Wednesday, September 19, 2012

The True Politics

Just as the decisive issue that faced the early Church was the battle between Christ and Caesar, with the emperor as the embodiment and representative of the ideal of the State espoused by classical antiquity,—i.e. the ancient Antichrist,—so too the decisive issue facing the modern Church in the West is the battle between Christ and the apostate secular State, the modern Antichrist. Until the Church recognises this conflict and begins to act in terms of it she will continue to decline and the State will continue to exercise dominion over her. If she is to conquer her enemies and fulfil her Great Commission once more she must proclaim that Christ is Lord (i.e. Ruler), not the State. Victory will not come instantly, and it will not come at all without a great deal of sacrifice and tribulation. But this is the mission to which we are called. We must pick up our cross and follow Christ.

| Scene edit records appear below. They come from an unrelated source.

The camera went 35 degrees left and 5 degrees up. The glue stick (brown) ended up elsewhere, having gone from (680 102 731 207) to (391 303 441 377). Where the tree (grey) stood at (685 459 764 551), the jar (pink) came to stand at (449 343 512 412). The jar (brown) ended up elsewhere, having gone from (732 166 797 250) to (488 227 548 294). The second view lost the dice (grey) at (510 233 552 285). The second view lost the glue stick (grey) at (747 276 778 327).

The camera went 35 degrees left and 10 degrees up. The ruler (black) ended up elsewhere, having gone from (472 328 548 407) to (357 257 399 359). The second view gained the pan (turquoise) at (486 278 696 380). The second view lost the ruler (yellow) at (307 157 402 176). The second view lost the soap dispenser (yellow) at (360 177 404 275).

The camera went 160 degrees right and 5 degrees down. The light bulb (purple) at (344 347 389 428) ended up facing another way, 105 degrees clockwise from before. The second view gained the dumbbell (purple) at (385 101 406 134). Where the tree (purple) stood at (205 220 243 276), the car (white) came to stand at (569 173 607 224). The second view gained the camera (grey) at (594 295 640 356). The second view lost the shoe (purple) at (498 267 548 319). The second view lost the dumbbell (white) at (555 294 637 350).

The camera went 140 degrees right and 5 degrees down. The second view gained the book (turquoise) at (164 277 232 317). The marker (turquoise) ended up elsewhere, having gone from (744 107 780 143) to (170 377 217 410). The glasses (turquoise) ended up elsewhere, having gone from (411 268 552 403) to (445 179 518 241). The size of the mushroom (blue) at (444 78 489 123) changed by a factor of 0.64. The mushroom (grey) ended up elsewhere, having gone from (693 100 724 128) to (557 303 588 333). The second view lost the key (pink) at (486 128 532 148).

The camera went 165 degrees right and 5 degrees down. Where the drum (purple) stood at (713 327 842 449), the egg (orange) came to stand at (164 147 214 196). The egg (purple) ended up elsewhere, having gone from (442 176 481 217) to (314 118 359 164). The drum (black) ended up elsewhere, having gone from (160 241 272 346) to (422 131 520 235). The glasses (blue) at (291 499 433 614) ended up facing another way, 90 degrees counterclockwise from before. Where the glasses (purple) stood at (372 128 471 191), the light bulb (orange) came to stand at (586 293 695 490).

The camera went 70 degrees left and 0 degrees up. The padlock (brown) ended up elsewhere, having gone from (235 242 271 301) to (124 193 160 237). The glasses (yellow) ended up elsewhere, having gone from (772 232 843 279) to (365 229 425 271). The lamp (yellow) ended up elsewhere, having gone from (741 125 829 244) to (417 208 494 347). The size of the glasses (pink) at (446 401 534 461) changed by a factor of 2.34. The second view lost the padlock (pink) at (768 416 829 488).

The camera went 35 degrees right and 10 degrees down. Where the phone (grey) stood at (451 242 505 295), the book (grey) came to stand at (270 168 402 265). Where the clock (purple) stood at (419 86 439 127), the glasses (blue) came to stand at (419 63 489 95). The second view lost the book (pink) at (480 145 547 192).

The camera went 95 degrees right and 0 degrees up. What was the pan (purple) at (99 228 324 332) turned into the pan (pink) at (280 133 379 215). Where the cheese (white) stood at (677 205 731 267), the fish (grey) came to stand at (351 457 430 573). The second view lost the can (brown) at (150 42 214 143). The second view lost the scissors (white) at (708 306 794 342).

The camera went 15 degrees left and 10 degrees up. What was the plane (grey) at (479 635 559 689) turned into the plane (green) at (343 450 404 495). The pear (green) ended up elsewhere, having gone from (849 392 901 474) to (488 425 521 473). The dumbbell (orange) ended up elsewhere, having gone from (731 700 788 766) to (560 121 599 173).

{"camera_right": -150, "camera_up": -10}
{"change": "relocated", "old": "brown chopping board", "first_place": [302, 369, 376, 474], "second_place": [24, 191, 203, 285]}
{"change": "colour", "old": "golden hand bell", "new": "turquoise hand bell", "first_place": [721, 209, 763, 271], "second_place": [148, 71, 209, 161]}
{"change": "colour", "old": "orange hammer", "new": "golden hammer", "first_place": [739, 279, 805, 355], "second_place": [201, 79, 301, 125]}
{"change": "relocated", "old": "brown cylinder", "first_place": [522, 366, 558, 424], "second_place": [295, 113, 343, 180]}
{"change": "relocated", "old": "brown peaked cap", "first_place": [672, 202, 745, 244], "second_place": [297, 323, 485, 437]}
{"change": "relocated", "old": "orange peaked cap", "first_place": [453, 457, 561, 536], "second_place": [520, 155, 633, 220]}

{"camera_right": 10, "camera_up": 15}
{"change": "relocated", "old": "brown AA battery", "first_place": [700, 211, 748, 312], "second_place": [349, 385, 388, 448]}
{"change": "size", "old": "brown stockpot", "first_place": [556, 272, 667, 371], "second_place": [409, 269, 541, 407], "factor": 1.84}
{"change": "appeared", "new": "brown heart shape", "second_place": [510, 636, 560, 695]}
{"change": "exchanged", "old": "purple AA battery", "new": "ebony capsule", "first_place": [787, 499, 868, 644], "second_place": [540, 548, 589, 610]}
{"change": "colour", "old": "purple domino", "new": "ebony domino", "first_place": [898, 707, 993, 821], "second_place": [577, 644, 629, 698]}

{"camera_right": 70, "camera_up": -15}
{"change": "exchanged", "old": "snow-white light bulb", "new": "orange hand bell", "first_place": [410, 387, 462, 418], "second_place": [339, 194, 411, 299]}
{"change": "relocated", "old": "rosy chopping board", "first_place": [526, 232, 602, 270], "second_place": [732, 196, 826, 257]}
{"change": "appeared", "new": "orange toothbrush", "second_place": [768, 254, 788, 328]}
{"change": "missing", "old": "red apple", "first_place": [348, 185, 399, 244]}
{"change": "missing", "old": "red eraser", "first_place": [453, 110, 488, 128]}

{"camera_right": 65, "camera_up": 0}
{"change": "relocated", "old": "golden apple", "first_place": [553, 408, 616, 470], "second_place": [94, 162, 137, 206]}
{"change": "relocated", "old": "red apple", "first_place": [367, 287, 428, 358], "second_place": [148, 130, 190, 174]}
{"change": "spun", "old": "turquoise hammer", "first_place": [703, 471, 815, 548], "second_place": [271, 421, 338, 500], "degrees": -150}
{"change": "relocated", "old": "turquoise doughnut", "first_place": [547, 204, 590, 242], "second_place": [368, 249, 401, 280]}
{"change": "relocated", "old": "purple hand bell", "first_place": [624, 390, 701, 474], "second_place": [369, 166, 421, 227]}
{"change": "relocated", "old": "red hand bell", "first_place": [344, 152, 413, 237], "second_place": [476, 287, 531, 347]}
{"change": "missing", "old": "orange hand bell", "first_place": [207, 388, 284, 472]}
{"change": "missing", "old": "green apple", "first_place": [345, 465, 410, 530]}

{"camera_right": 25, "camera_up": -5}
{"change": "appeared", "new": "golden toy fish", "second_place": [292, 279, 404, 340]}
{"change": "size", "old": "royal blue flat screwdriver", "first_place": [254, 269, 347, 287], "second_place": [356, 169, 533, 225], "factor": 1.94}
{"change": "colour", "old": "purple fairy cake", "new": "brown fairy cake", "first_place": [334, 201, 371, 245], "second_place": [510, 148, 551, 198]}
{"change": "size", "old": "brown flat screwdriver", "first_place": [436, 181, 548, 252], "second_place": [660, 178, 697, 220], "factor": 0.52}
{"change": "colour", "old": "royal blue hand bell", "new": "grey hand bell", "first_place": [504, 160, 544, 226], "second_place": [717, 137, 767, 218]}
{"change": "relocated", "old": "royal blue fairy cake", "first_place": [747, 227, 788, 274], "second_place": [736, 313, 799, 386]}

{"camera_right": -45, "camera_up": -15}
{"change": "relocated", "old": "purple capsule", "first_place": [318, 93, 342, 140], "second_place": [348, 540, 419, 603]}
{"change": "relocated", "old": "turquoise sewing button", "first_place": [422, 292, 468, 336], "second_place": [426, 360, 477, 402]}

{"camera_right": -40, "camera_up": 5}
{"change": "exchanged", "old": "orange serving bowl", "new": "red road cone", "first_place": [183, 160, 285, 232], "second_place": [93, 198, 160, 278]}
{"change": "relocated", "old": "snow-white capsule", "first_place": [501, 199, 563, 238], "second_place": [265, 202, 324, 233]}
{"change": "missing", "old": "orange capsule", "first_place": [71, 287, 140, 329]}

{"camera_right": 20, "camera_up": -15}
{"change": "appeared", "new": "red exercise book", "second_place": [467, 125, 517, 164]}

The time is ripe for a change of politics in Western culture. The question is simply this: is the Church, the body of Christ on earth, prepared to make the sacrifices necessary to challenge the politics of man and replace it with the politics of God? God does not grant religious neutrality to the State. The State must kiss the Son or perish by the way. Christianity is the true politics. The Church must start living out this truth with every breath that she takes. Only when she does will the world be delivered from the tyranny and idolatry of the politics of man.

Monday, September 3, 2012

The Church

“The name, pretence, and presumed power and authority of the church or churches, have been made and used as the greatest engine for the promoting and satisfying the avarice, sensuality, ambition, and cruelty of men that ever was in the world . . . To this very day, ‘the church’ here and there, as it is esteemed, is the greatest means of keeping Christian religion in its power and purity out of the world, and a temptation to multitudes of men to prefer the church before religion, and to be obstinate in their oppositions unto it . . . The secular, worldly interest of multitudes lying in this presumptive church and the state of it, they preferred and exalted it above all that is called God, and made the greatest idol of it that ever was in the world; for it was the faith and profession of it, that its authority over the souls and consciences of men is above the authority of the Scriptures . . .”

 —John Owen, An Enquiry into the Original, Nature, Institution, Powers, Order, and Communion of Evangelical Churches in Works (Edinburgh: The Banner of Truth Trust [Goold Edition, 1850–53], 1965), Vol. XV, p. 224f.